Un saut en parachute pour démentir tout parachutage

"Ces résultats montrent bien que Paris a eu plus de mal à me digérer que ma région !, commente Dominique Reynié en réponse à ses détracteurs. Je suis le seul candidat de France à avoir été désigné par des élus de terrain." Pour clouer le bec à ceux qui l'accusent d'être un parachuté directement venu de Paris, Dominique Reynié est monté dans un avion et s'est envolé au-dessus de Pamiers (Ariège), le 25 septembre, pour effectuer un saut en parachute. La vidéo, diffusée sur YouTube, a été reprise par de nombreux médias.

Je voulais leur montrer ce qu'était un vrai parachutage, et qu'à ma connaissance, un parachutage ne pouvait être opéré depuis le sol.

Dominique Reynié

Francetv info

Depuis, les relations se sont apaisées avec certains des barons locaux hostiles à ce parachutage, affirme le candidat. Pas sûr que ce soit le cas avec Bernard Carayon, qui a finalement été désigné chef de file départemental dans le Tarn. Un lot de consolation. Ce dernier, sur son compte Twitter, ne mentionne jamais le nom de celui qui est pourtant son chef de file, préférant prendre la pose avec Nicolas Sarkozy lors de sa venue au meeting de Béziers, début octobre. Quant au sénateur de l'Hérault, Jean-Pierre Grand, le point de non-retour a été atteint.

Dominique Reynié méprise les élus, il ne les rencontre pas.

Jean-Pierre Grand, sénateur (LR) de l'Hérault

Francetv info 

"En trois mois, il a réussi l'exploit de se mettre autant de gens à dos que n'importe quel responsable politique en une carrière !", tacle ce villepiniste toujours encarté aux Républicains, mais parti se réfugier sur la liste divers gauche du maire de Montpellier, Philippe Saurel.

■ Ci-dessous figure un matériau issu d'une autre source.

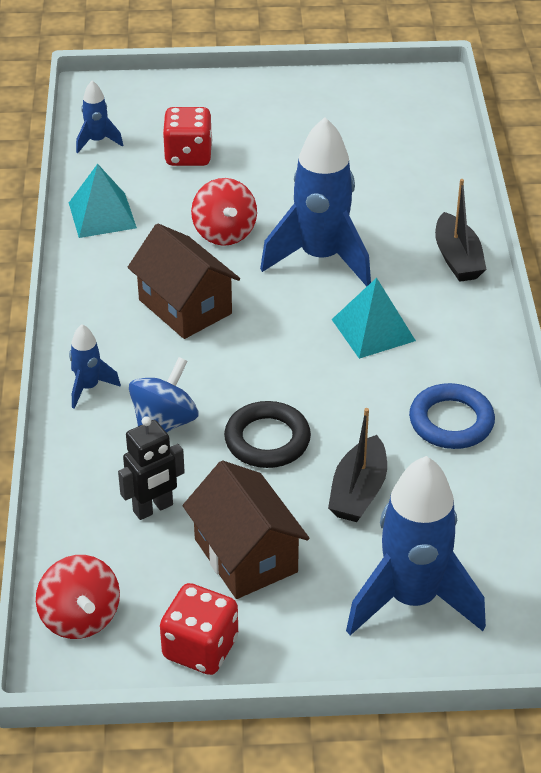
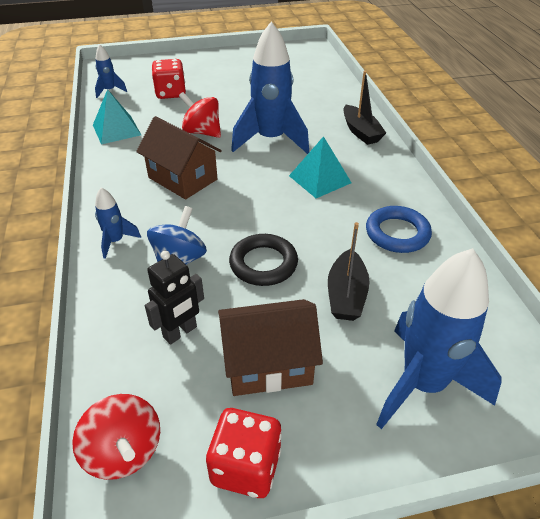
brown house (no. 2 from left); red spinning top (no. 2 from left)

Dernière peau de banane en date : une lettre adressée à Nicolas Sarkozy, dans laquelle Jean-Pierre Grand prétend que Dominique Reynié serait inéligible car ne résidant pas dans la région. L'intéressé assure pourtant voter "depuis toujours" à Onet-le-Château, dans l'Aveyron, où il est domicilié. "Ces gens entretiennent volontairement la confusion entre domiciliation et résidence, fulmine Dominique Reynié. Que je sache, le président de la République, François Hollande, réside à Paris, et personne ne s'offusque qu'il vote en Corrèze !"

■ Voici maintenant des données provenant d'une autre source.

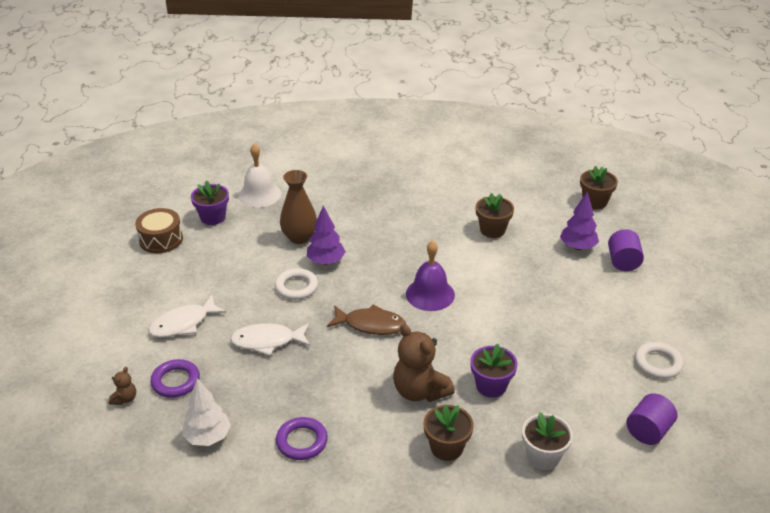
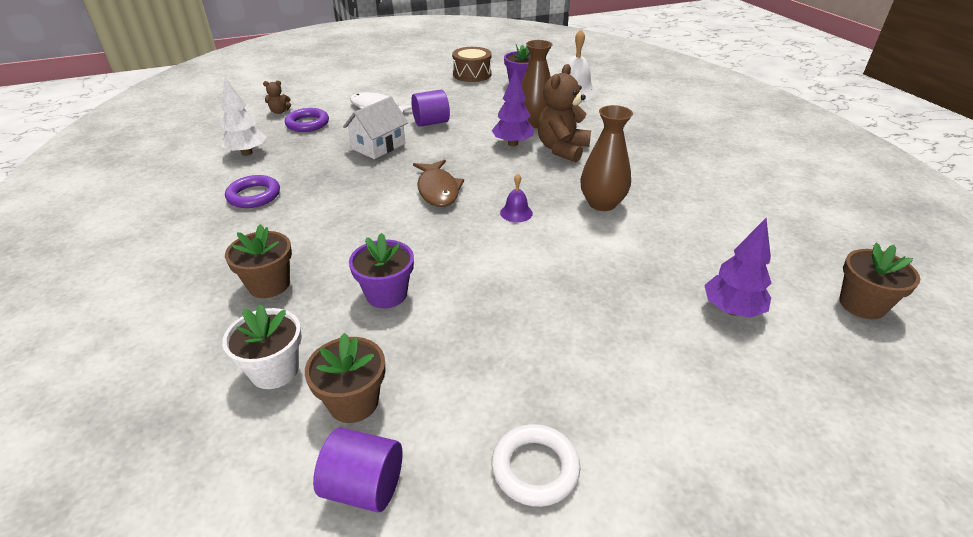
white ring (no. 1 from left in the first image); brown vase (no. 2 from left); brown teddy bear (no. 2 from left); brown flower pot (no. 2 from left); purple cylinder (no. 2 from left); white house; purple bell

Le karaté lui a sauvé la vie

Peu étonné de ces réactions, mais surpris par leur violence et leur ténacité, le professeur de sciences politiques observe que "les appareils, quels que soient leurs couleur politique, ont une dimension conservatrice". Il a pu vérifier la pertinence de son analyse lors d'une réunion de la commission d'investiture des Républicains début octobre, au cours de laquelle il a été violemment tancé par Nicolas Sarkozy.

Auréolé de son titre de tête de liste régionale, l'imprudent a cru pouvoir désigner lui-même ses chefs de file départementaux, après avoir passé un accord avec les centristes. Grave erreur ! L'ancien chef de l'Etat, estimant son parti lésé, lui a ordonné de revoir sa copie. Et de façon plutôt musclée : "Soit vous acceptez, soit vous dégagez", lui a-t-il lancé, selon Libération. Résultat : à un mois et demi du scrutin, les noms de ses colistiers ne sont toujours pas officiellement validés.

Entre des élus locaux défendant leur pré carré et un candidat accusé de n'en faire qu'à sa tête, à qui la faute ? "Il y a eu des maladresses de part et d'autre, juge Jean-Luc Moudenc. C'est nous qui l'avons choisi, à nous d'assumer nos choix", lance-t-il.

Il est vrai que certains collègues n'ont pas eu une attitude convenable à son endroit. A l'inverse, sans doute à cause de son inexpérience, certaines de ses méthodes ont pu heurter.

Jean-Luc Moudenc, maire (LR) de Toulouse

Francetv info

Malgré ces embûches, Dominique Reynié, qui s'attaque à un territoire solidement ancré à gauche, veut croire à son destin régional, sur la foi de sondages qui le donnent systématiquement devant la socialiste Carole Delga au premier tour. Pour combler l'écart qui le sépare de sa rivale au second tour, il devra encore batailler. Peut-être pourra-t-il mobiliser les ressources qui ont fait de lui une ceinture noire de karaté ?

En pleine campagne, Dominique Reynié trouve parfois le temps de s'inviter à un cours, comme il espère le faire vendredi, à Toulouse. A 55 ans, le candidat détaille volontiers tout ce qu'il doit à ce sport qui l'a sauvé, adolescent, "d'une certaine forme de dérive". "A une époque, j'ai même pensé en faire mon métier", confesse-t-il. Une carrière politique tient à peu de choses.